TCC: You were the executive producer of PitchMen in addition to starring in it, any future plans to get behind the scenes?
AS: I am actually behind the scenes a lot. I just produced a commercial with my kid brother. There are a lot of things I do actually, I’m not always in front of the camera. I enjoy the actual process of filming TV commercials and coming up with demonstrations and figuring out the best way to film them. So PitchMen: Billy Mays was one of my closest friends and a great pitchman, the two of us would feed off of each other and being an executive producer of PitchMen was great. It was a pitch in itself getting it on [the] Discovery channel, and yes, we have more plans to film more reality star television, but [I’m] taking a little break right now and sticking to what I am good at which is pitching in front of the camera.
TCC: Having started in the industry at such a young age, how have your opinions about products developed over the years?
AS: The old classics always seem to sell, like the vegetable slicer. If it chips, it chops, it slices, it dices, if it washes your laundry, cleans your car, you know the old classic products always seem to sell. But, it’s actually gotten harder to find new products to sell. I think the Internet has sort of made it more difficult to find products because everything is available over time. There is just more out there. There’s just more of everything. To find a diamond in the rough now we have to look even harder. The way to test it, what we do, we still go out on the street to a home show or a fair and we sell it to see if it actually sells to people in person. We found that doing Internet marketing research doesn’t really work for us, so we will still use the old-fashioned techniques of taking a box of whatever it is, set it down, set up a table and start pitching it and see if you can sell it to people. So it’s still very much the ‘art of the pitch’ is still very old- fashioned.

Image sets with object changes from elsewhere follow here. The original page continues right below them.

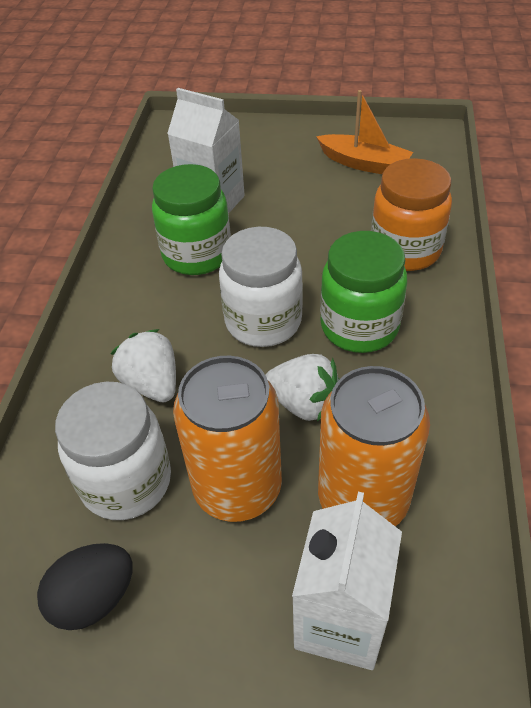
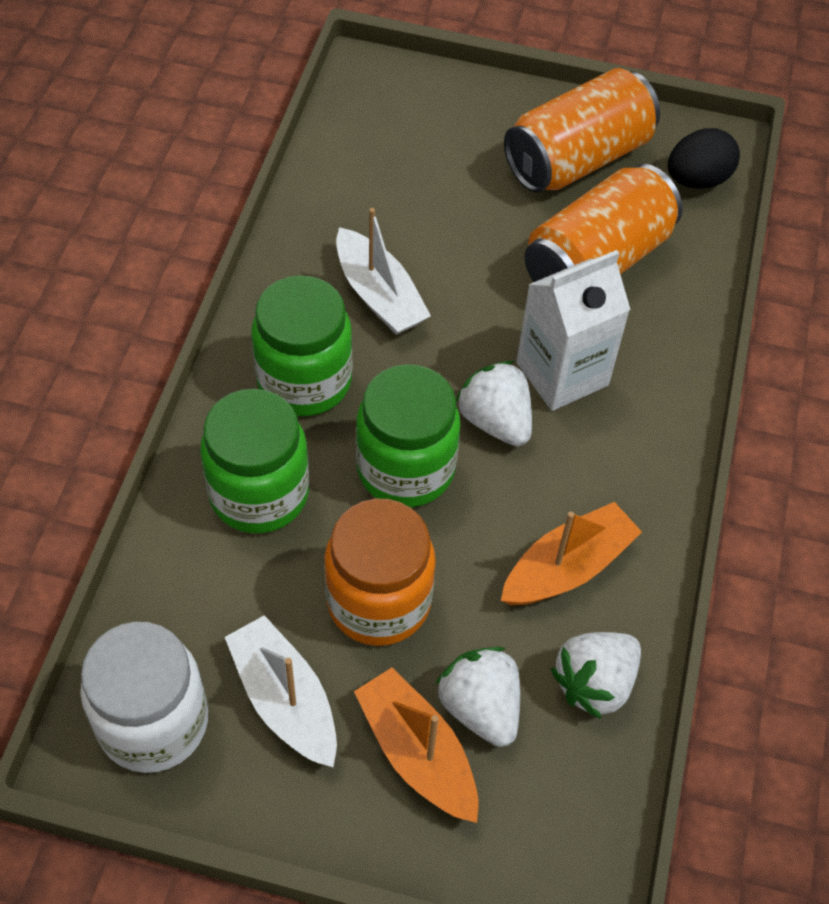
green jar: 2 -> 3
orange boat: 1 -> 2
white boat: 0 -> 2
white carton: 2 -> 1
white jar: 2 -> 1
white strawberry: 2 -> 3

TCC: You’ve pitched a lot of products -- any favorites?
AS: OxiClean, Swivel Sweeper and I even love the product I first sold, the original Wash Magik is always one of my all-time favorites because it’s what got me into the business. One of my favorite products right now is the new steamer, the X5 five-in-one steamer, which is great, and then Sticky Buddy was a fun one last year. the reusable lint roller has been a lot of fun too.
TCC: You offer a helpful list to those who may also want to start pitching. What do you think is the MOST important thing to remember when pitching a product?
AS: You have to have energy and you can’t give up. It doesn’t always work the first time. You have to have energy, enthusiasm, be authentic, be sure to study — learn the marketplace and don’t be afraid to get out there and sell. I think some people are very afraid.
This is sort of strange, but I’m going to tell you, when you go to a market or home show, there are a lot of people selling things. They wait for people to come up and ask them questions, if you’re a pitch-person you’ll say “Come over here, look at this” and you’ll invite people to come over to your stand and some people are afraid of that. They’re afraid to just say “hey come over and check this out” and that’s the difference between selling and pitching. You have to get out there and do that little extra. Get a crowd together, you take a breath and before you know it you start talking to one person and then two, then four and then eight and then you’re pitching to a crowd, so rather selling one-on-one, you’re selling one-on-fifty. You have to have the courage to get out there and get that crowd. It takes hard work, tenacity, but if you’ve got the gift of the gab you can make a lot of money.